Anyway, we went back to my house and looked at magazines. Then people started showing up in flocks it seemed because suddenly, bam everyone showed up and the basement was packed. It was lovely seeing (almost) everyone I care about in the same room. Some were MIA due to vacation/family time but the majority came. Honestly, it was all a blur because I was running around so much. I tried to make sure I talked to everyone at the party and playing host all at the same time. Wow, it was crazy. I recieved a lot of lovely cards and gifts. I think this year I got some of the nicest/sweetest gifts ever. And it really meant a lot to me because I didn't even ask for anything, this was all what people got on their own. My favorite gift was just seeing everyone there.

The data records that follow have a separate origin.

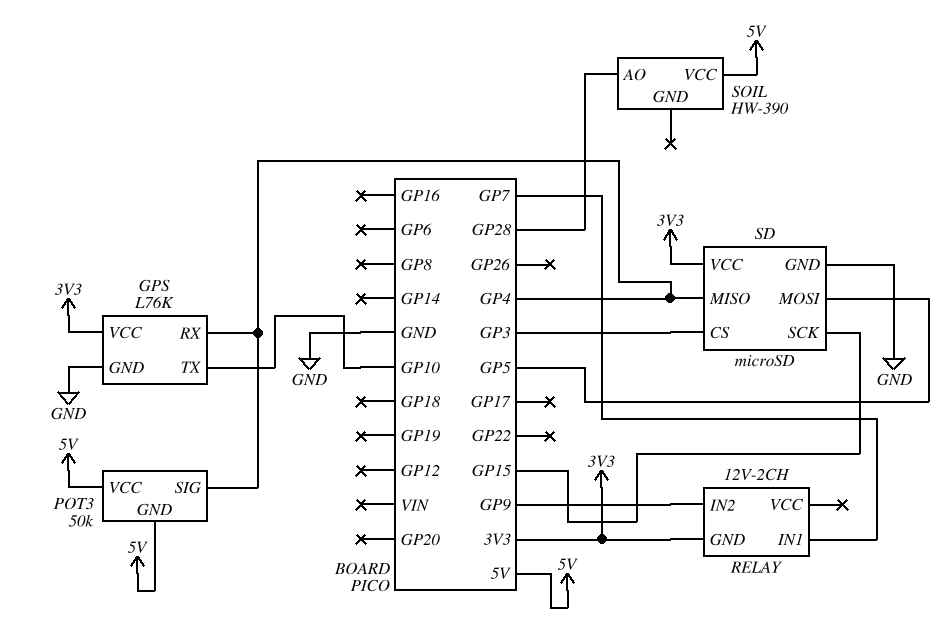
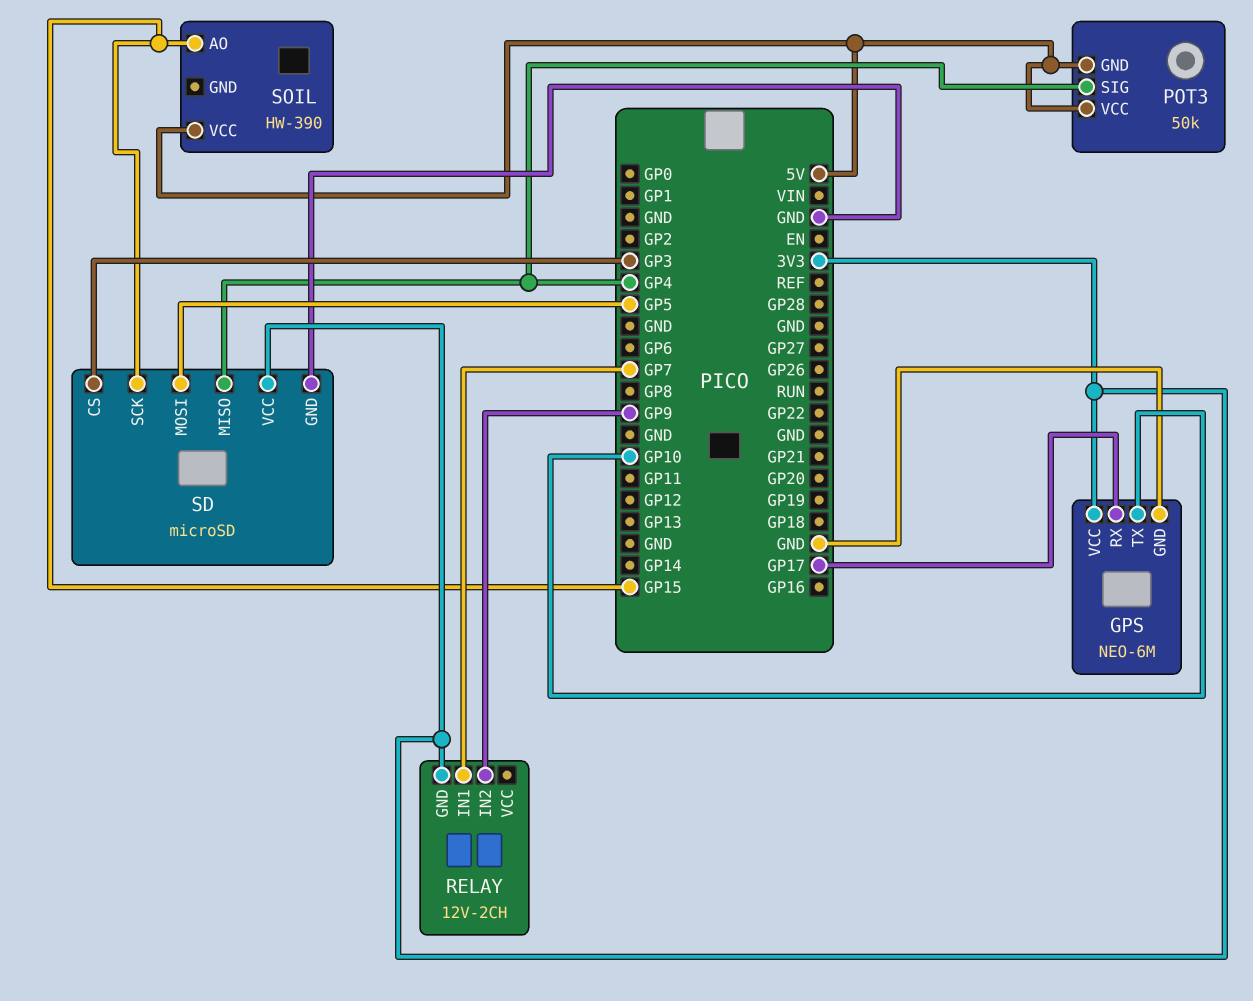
GPS: L76K -> NEO-6M
GPS pin RX: GP4 -> GP17
SOIL pin AO: GP28 -> GP15

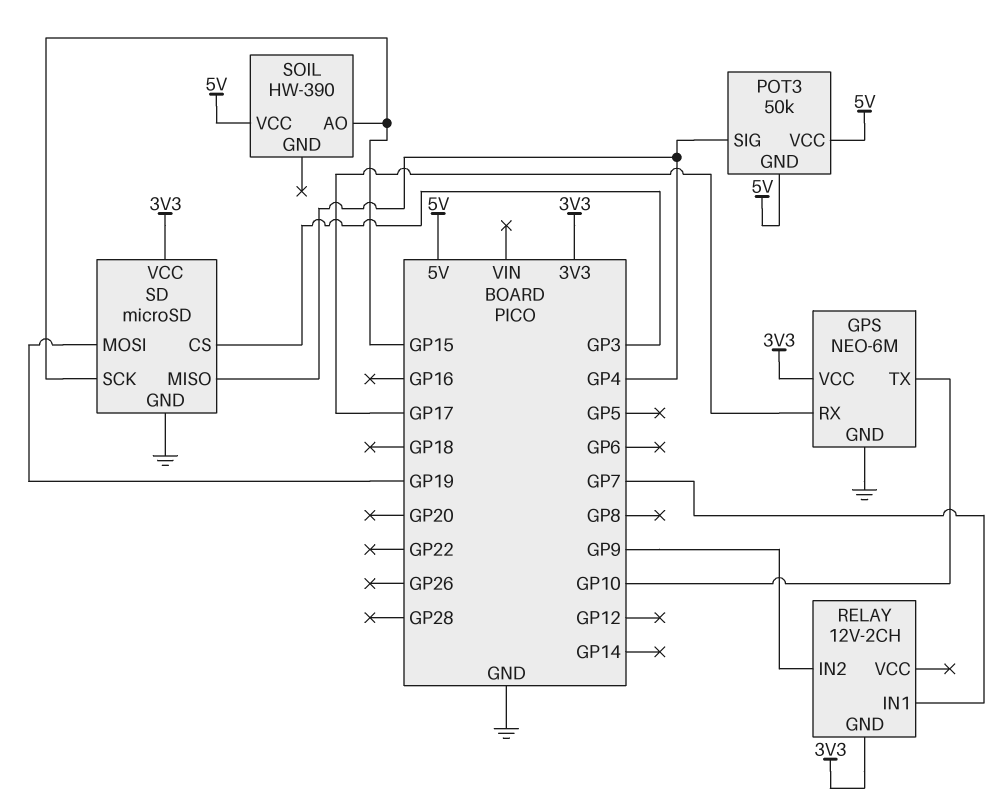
SD pin MOSI: GP5 -> GP19

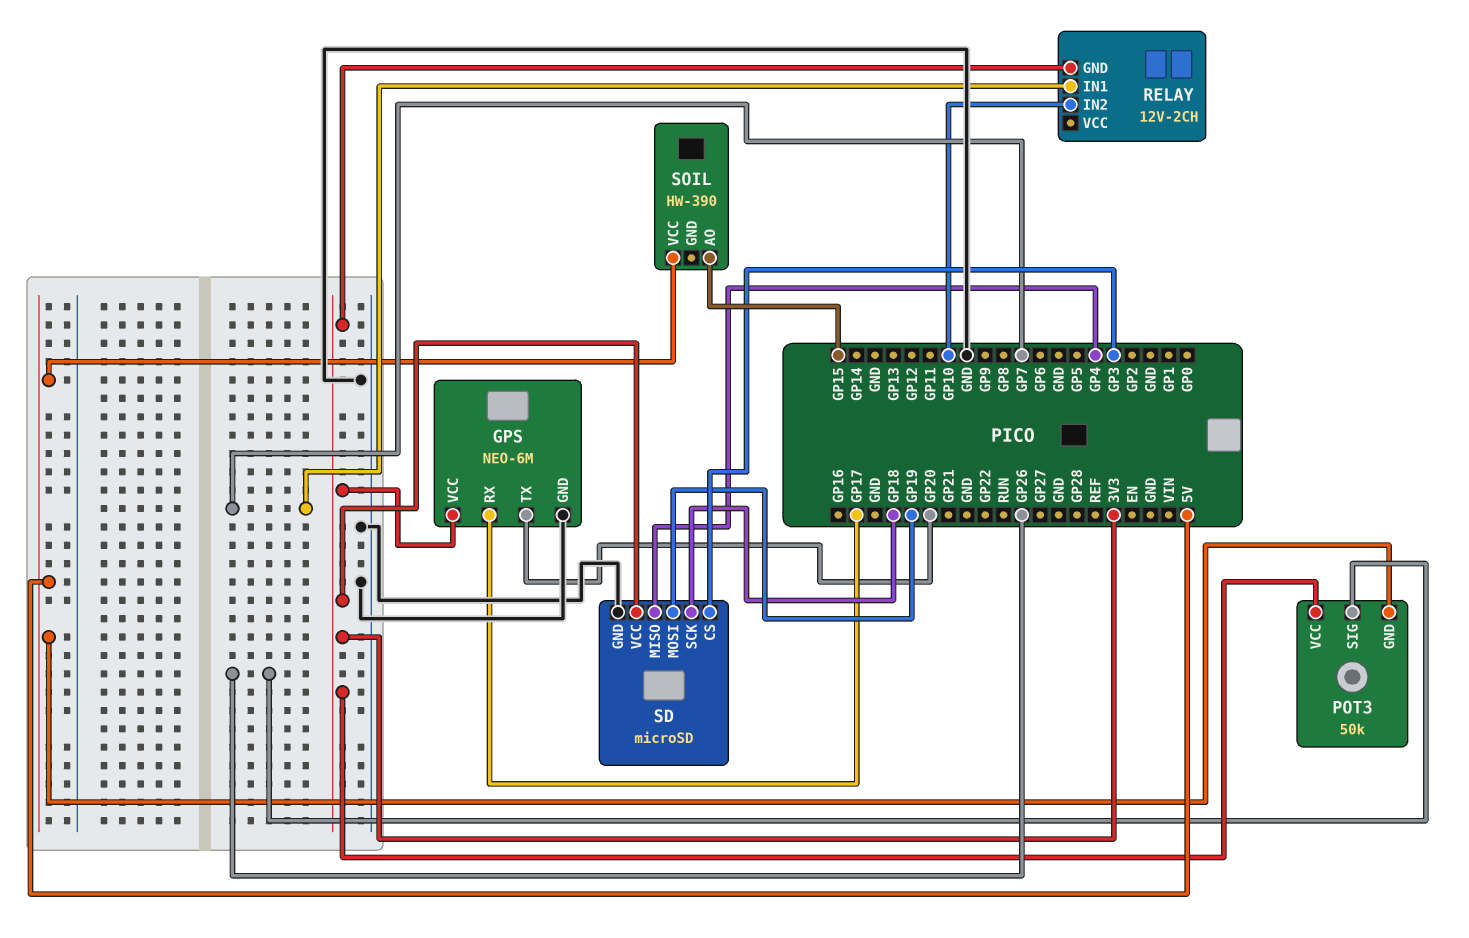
GPS pin TX: GP10 -> GP20
POT3 pin SIG: GP4 -> GP26
POT3 pin VCC: 5V -> 3V3
RELAY pin IN2: GP9 -> GP10
SD pin SCK: GP15 -> GP18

Everytime the birthday song is sung to me, I never cease to blush. You think after another year, I would be immune to the blushiness. But every year, I turn 12 shades of red. It's crazy. I almost didn't have candles to blow out because my ma said 17 candles was too many to light. But luckily, I got dinosaur candles for my birthday and I quickly stuck them on the cake so she could light them and I was so happy, I blew them out and forgot to wish.

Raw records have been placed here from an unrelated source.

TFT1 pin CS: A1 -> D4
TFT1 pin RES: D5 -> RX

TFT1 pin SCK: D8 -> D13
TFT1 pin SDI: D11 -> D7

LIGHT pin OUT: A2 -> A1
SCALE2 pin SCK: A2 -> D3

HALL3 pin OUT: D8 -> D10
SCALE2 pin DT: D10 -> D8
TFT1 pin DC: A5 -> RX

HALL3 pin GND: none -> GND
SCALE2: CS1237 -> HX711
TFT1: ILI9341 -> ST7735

But my wish came true, the one I made early on. Everything is okay. And nothing could make me happier than to know just that. It feels as if I am at peace with the world because I know everything is okay. There is no better feeling than that. We are okay. That is happy. That is really happy in my book.

It was really spontaneous to get candles for my birthday and actually need them that fast. It was kind of one of those moments where someone asks you if you have a magnifying glass and it just so happens that you have one in your back pocket for some reason or another. It's just weird like that lol. I love weird spontanity, though.

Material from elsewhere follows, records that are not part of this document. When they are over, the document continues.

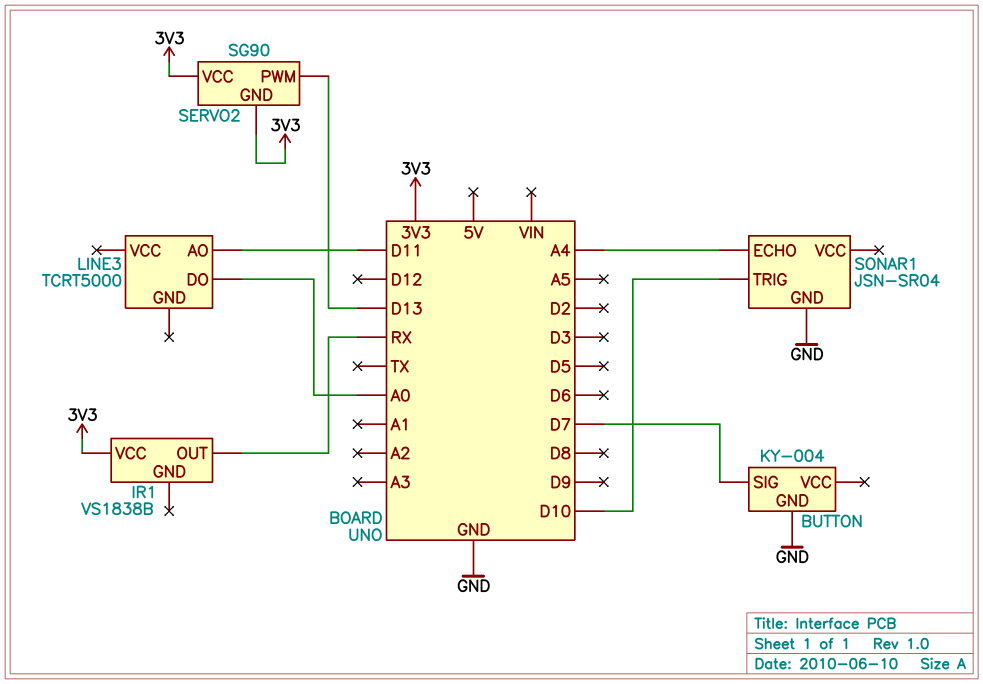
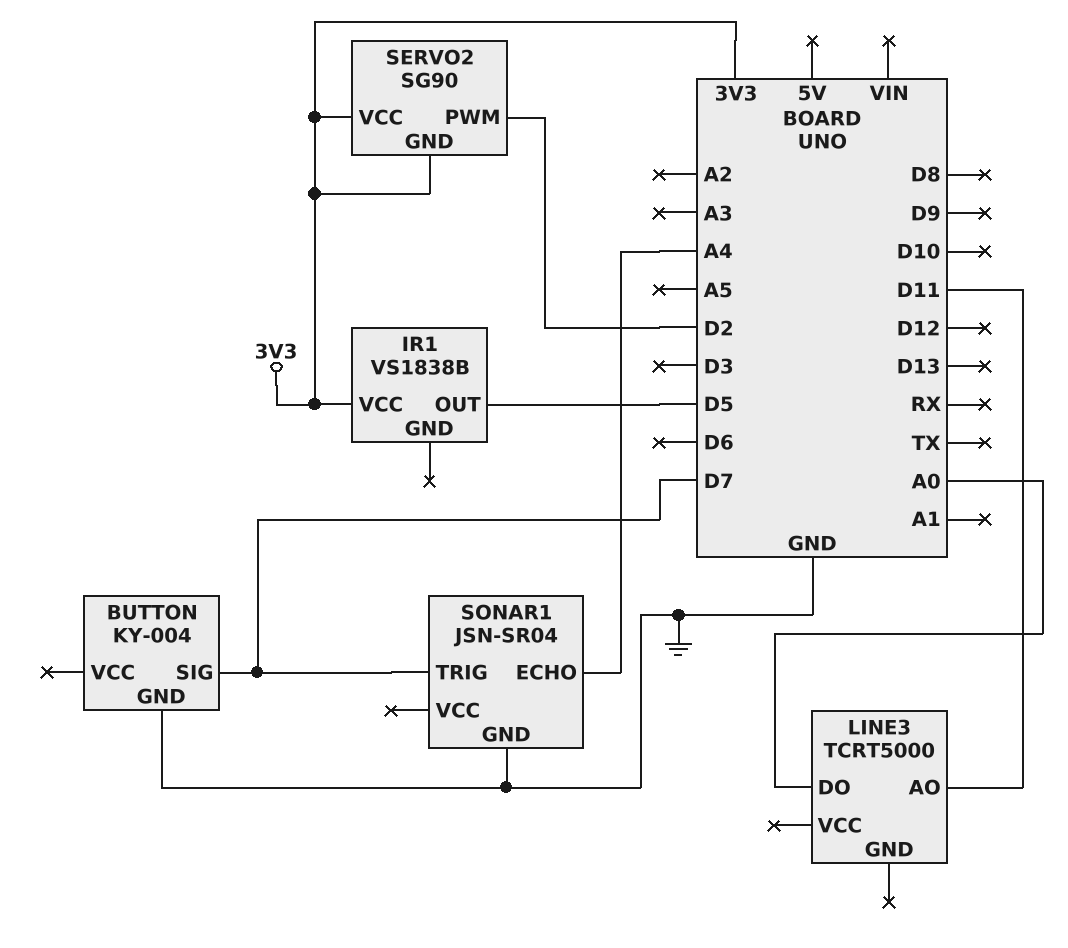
IR1 pin OUT: RX -> D5
SERVO2 pin PWM: D13 -> D2
SONAR1 pin TRIG: D10 -> D7

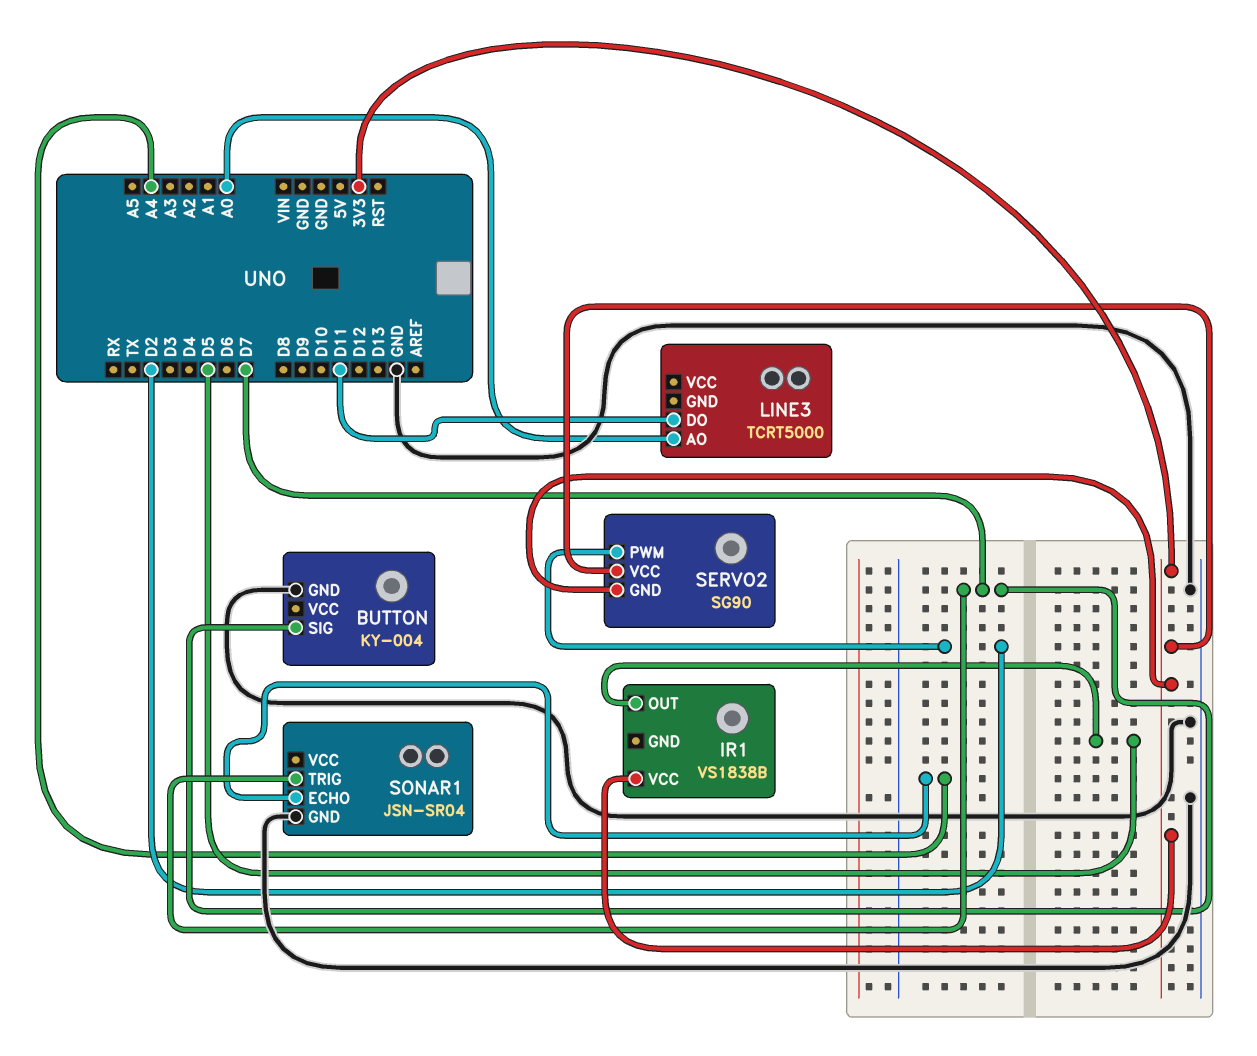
LINE3 pin AO: D11 -> A0
LINE3 pin DO: A0 -> D11

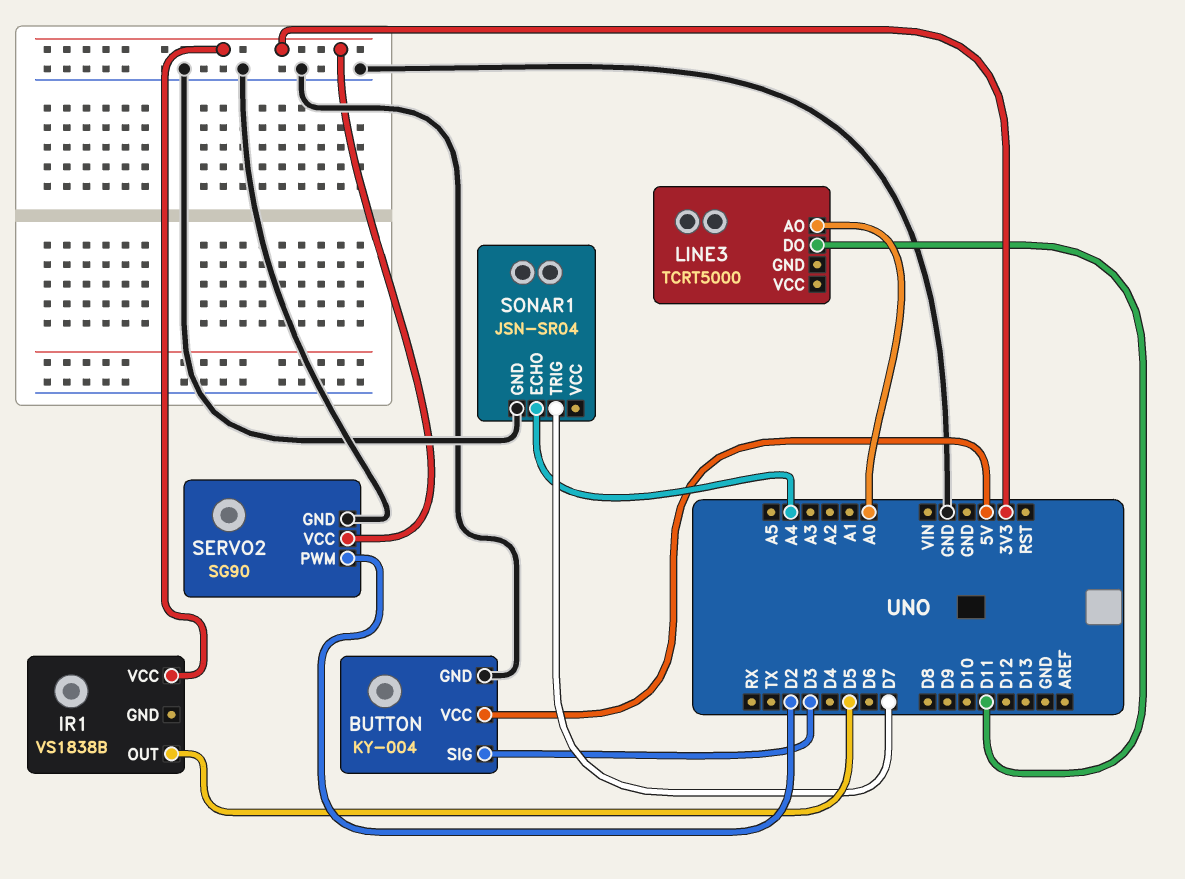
BUTTON pin SIG: D7 -> D3
BUTTON pin VCC: none -> 5V
SERVO2 pin GND: 3V3 -> GND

I really enjoyed the birthday kisses lol. Out of all my birthdays, I think this is the only one I got birthday kisses for. I don't really get a lot of affection, so Saturday was a field-day for me. I heart affectionate friends. I wish my birthday was everyday because I heart kisses, too lol. Boys should not be so prickly, though-especially when they rub their faces on me =P

One would have thought the party ended at 12:30am but it was just the opposite. Josh and Rachel came at 11:30 and we had another mini-party. Then I went to their house to watch Dirty Work. I slept over because they wanted me to look for eggs with them in the morning since my family doesn't do that anymore. But I forgot that their morning means afternoon, and that is usually fine with me except I had to be home early. We were having another party with family that day for Easter. So I had to be picked up at 11am. But Dorr (Rachel's dad) let me look for an egg before I left anyway. I knew where to look because I kept waking up and peeking when he was hiding them. It was happy =)

When I got home, I ate a hard-boiled egg for breakfast. I only ate one because it was hard to peel and I got impacient and vowed not to eat another. I was becoming more frusterated than hungry and was moreso peeling just to feel the glory of getting a clean egg rather than a meal. Damn shells...blast them all to hell...::shakes fist::

I tried to stay awake as long as I could, but I ended up taking lots of naps. I woke up in the afternoon and ate veggies and dip. Then I slept. I woke up in the later afternoon and ate two roast beef sammiches. Then I slept more. I woke up in the evening and ate cake because it felt like deja vu since it seemed like only a few minutes ago I ate two roast beef sammiches. Then I talked on the telly. And I slept. It was a lovely weekend and a very happy birthday.

Thank you very much to all who contributed to that happiness by being in my life. I love you all dearly.